UML Model Refresh
Bring all component class diagrams up to date; introduce a generation script
Table of Contents
Problem Statement
The per-component PlantUML class diagrams in projects/*/modeling/*.puml are
significantly out of date. They were last systematically updated during the
early scaffolding phase and have not tracked subsequent domain-model evolution.
Current state
| Category | Count |
|---|---|
Projects with no modeling/*.puml at all |
27 |
Projects with an empty placeholder .puml |
4 |
| Projects with a stub model ("Core types to be added") | ~20 |
| Projects with a substantive but stale model | ~10 |
| Total components needing work | ~61 |
Projects missing entirely:
ores.codegen, ores.compute.api, ores.hpp, ores.http, ores.http.core,
ores.iam.api, ores.iam.client, ores.lisp, ores.marketdata.api,
ores.marketdata.core, ores.qt.admin, ores.qt.analytics, ores.qt.api,
ores.qt.compute, ores.qt.data_transfer, ores.qt.mktdata, ores.qt.party,
ores.qt.refdata, ores.qt.scheduler, ores.qt.trading, ores.qt.workflow,
ores.refdata.api, ores.reporting.api, ores.reporting.core,
ores.scheduler.core, ores.trading.api, ores.workflow.api.

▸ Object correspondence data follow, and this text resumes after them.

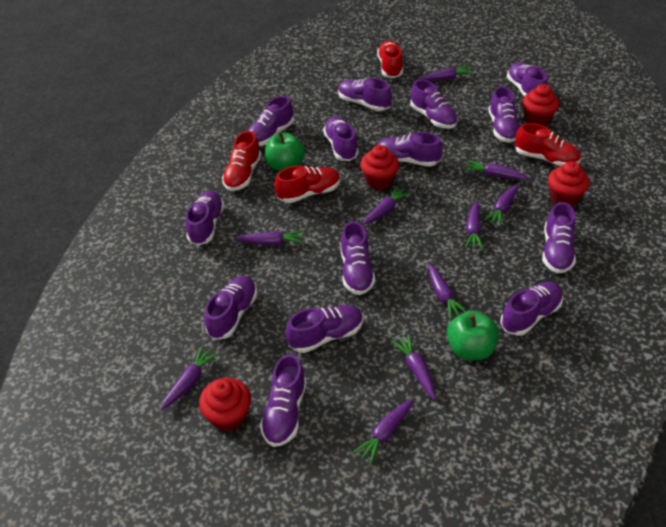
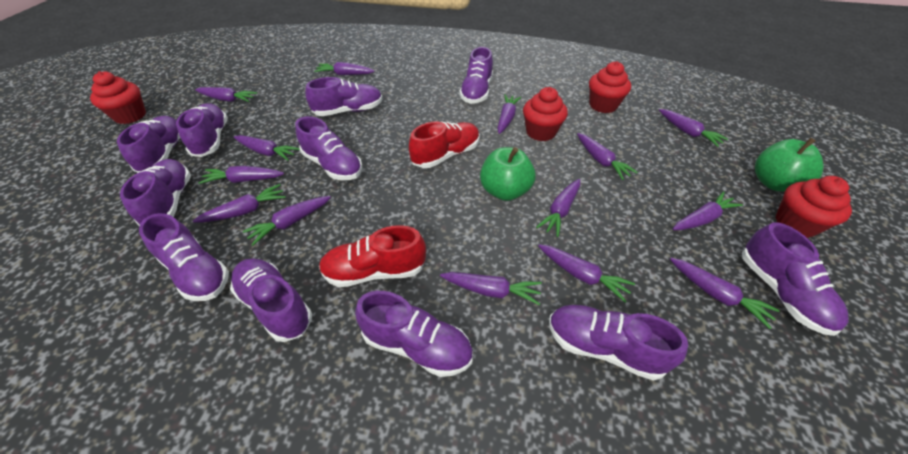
purple carrot: 10 -> 14
purple shoe: 14 -> 11
red shoe: 4 -> 2

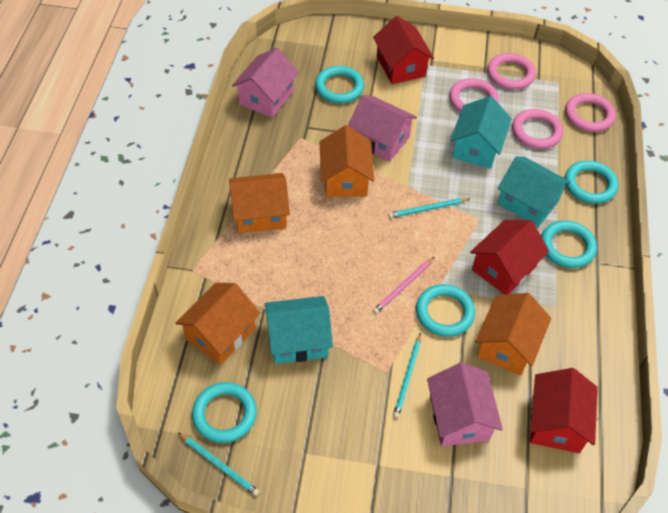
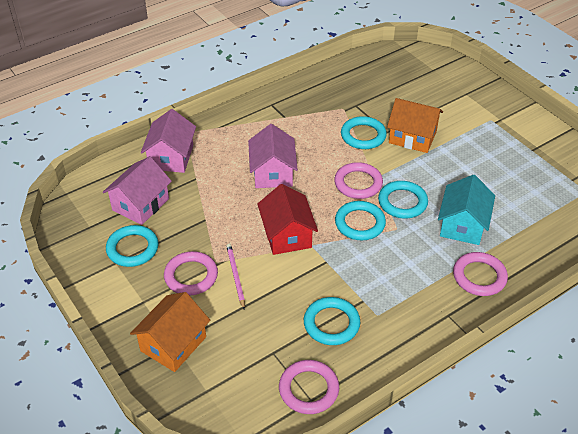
orange house: 4 -> 2
red house: 3 -> 1
turquoise house: 3 -> 1
turquoise pencil: 3 -> 0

Projects with empty .puml:
ores.assets.api, ores.scheduler.api, ores.synthetic.api,
ores.variability.api.
No generation script
The only automation is projects/ores.codegen/plantuml_er_generate.sh, which
generates the SQL schema ER diagram from ores.sql definitions. There is no
equivalent tool for component class diagrams. Each .puml was hand-authored,
making them expensive to create and easy to forget to update.
Goals
- Create a script (
build/scripts/generate_component_puml.py) that reads the C++ headers of each component and emits a skeleton PlantUML class diagram. - Run the script to regenerate all existing stubs and create files for the 31 components that currently have none.
- Manually enrich the generated diagrams for the API and domain-heavy components (relationships, layout hints, notes).
- Keep the script in-tree so future model refreshes are a single command, not a multi-day manual exercise.
Non-goals
- Full relationship extraction from C++ (only fields and class membership are scraped; relationships are added by hand in the enrichment phase).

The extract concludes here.